I prefer selective printing over deleting of lines because d's control flow behavior changes depending on whether the -n option is present.

mk-pmb avatar Sep 02 '17 14:09 mk-pmb

That said, empty or whitespace-only input is not a valid JSON value, so for a compliant JSON parser, empty and whitespace-only inputs are a true subset of errornous data.

mk-pmb avatar Sep 02 '17 14:09 mk-pmb

@mk-pmb I remove the comment mark on each line. Notice that they have not to appear at beginning of line. My sed was the simplest possible, but does not cover every case.

So JSON cannot be empty. That is interesting. I would have distinguished empty from error, because my situation is:

  • Empty => Nothing to do
  • Syntax error => Throw an error

As it is now, I can identify empty by looking at the offset where jansson complains (it must be zero), but this does not hold for whitespace only data, which is what the filter spits out if there are no marked lines. So this means I have to write a custom parser that separates these cases?

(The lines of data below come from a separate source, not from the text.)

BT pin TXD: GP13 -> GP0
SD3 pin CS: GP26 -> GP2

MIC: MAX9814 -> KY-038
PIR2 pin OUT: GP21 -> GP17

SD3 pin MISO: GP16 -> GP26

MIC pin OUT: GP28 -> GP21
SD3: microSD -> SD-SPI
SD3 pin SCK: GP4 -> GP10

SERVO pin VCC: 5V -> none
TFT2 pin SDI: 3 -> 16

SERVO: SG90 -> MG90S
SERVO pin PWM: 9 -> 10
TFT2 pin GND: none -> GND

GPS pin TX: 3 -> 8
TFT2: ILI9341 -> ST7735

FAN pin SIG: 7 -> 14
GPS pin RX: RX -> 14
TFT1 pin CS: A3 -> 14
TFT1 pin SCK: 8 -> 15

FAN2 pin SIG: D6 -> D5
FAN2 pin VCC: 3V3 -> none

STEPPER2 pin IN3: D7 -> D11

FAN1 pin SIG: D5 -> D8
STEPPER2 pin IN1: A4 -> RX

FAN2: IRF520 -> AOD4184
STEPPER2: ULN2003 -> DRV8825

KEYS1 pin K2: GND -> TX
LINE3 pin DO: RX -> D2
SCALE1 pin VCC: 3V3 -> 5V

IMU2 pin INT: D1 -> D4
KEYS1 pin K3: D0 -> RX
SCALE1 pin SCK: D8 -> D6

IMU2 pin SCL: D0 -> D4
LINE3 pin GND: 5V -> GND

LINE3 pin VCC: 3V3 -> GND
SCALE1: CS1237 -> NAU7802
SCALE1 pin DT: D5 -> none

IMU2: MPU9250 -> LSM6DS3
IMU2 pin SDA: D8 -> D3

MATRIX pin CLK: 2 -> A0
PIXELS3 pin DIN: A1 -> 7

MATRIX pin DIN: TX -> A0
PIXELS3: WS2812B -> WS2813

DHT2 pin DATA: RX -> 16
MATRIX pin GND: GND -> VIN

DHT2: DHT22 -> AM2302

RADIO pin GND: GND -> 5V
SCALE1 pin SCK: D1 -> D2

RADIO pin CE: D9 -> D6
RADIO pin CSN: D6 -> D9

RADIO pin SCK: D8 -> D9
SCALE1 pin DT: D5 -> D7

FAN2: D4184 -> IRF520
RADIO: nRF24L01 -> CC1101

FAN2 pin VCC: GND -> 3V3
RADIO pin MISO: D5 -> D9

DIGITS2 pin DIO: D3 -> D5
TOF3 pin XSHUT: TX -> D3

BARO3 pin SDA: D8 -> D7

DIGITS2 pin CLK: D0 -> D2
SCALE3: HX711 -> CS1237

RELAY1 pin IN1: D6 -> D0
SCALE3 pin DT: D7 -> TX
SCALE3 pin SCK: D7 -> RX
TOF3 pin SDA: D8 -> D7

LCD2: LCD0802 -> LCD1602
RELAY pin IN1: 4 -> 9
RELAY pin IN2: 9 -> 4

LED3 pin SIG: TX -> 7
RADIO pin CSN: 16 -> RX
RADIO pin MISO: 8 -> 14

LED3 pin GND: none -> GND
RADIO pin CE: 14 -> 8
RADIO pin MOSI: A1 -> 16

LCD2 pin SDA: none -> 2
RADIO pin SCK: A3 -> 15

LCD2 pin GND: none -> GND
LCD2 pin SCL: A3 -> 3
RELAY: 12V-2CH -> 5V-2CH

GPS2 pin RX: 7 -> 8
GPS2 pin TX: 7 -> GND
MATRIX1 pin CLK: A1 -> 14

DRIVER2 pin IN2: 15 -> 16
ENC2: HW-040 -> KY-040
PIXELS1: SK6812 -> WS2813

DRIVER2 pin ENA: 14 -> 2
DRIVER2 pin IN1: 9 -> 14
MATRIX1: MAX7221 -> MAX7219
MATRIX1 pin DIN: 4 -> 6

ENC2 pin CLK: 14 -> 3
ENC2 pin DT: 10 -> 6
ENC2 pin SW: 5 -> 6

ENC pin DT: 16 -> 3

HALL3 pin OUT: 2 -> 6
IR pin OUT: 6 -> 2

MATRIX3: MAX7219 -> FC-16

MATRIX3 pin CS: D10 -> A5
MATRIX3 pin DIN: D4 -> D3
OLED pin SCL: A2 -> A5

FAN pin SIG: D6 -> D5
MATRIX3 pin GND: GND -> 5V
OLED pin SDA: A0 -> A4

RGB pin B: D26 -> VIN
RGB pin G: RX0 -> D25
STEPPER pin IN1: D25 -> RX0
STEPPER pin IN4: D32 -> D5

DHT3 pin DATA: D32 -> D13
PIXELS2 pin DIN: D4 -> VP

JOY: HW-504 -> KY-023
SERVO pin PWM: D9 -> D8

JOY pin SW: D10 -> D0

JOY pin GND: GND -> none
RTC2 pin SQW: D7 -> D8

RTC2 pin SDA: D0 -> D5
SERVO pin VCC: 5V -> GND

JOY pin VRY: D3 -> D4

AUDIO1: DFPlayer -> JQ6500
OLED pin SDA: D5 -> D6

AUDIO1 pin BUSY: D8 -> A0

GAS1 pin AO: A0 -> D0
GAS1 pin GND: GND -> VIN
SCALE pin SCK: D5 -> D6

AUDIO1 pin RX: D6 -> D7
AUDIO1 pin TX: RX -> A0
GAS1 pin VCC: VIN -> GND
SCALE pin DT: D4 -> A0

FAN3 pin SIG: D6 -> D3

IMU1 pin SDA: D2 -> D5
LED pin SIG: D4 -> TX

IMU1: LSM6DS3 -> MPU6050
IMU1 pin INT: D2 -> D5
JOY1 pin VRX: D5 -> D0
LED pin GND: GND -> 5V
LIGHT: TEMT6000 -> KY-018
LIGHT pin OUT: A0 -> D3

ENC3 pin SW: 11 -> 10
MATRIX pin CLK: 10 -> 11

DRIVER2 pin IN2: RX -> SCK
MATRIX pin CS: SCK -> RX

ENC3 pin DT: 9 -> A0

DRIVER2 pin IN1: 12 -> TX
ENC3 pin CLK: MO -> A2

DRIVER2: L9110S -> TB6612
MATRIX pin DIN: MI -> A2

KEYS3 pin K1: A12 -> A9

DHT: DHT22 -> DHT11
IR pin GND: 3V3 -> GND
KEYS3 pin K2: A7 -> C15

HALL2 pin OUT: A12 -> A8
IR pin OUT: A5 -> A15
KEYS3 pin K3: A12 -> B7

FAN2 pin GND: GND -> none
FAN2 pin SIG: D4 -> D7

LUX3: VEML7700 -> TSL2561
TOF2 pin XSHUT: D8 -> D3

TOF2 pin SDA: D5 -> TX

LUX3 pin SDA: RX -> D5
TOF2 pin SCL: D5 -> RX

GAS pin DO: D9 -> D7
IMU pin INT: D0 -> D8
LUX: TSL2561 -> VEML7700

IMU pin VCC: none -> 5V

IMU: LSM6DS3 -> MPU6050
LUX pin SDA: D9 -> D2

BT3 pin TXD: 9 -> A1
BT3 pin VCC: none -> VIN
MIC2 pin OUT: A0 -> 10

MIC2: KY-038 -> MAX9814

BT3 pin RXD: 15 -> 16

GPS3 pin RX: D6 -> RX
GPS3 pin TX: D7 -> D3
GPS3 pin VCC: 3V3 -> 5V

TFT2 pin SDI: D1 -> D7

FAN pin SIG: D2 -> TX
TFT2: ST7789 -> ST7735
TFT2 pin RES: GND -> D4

milasudril avatar Sep 02 '17 15:09 milasudril

It would probably be a nice feature of jansson if it could report the special error cases "empty" and "whitespace only". Until it does, you'll probably have to check that yourself.

mk-pmb avatar Sep 02 '17 15:09 mk-pmb

It appears that adding that feature would break the ABI. Currently, it looks like

struct json_error_t{
      const char* text;
      const char* source;
      int line;
      int column;
      int position;
 };

This feature request would replace the first field of this struct an enum containing integer values for each possible value. And then there would be a function that converts the status code (JSON_NO_ERROR,JSON_EMPTY,... ) to a message. Thus it breaks the ABI :-( . Other solutions include a second set of json_load_* functions which takes an json_error2_t.

milasudril avatar Sep 02 '17 16:09 milasudril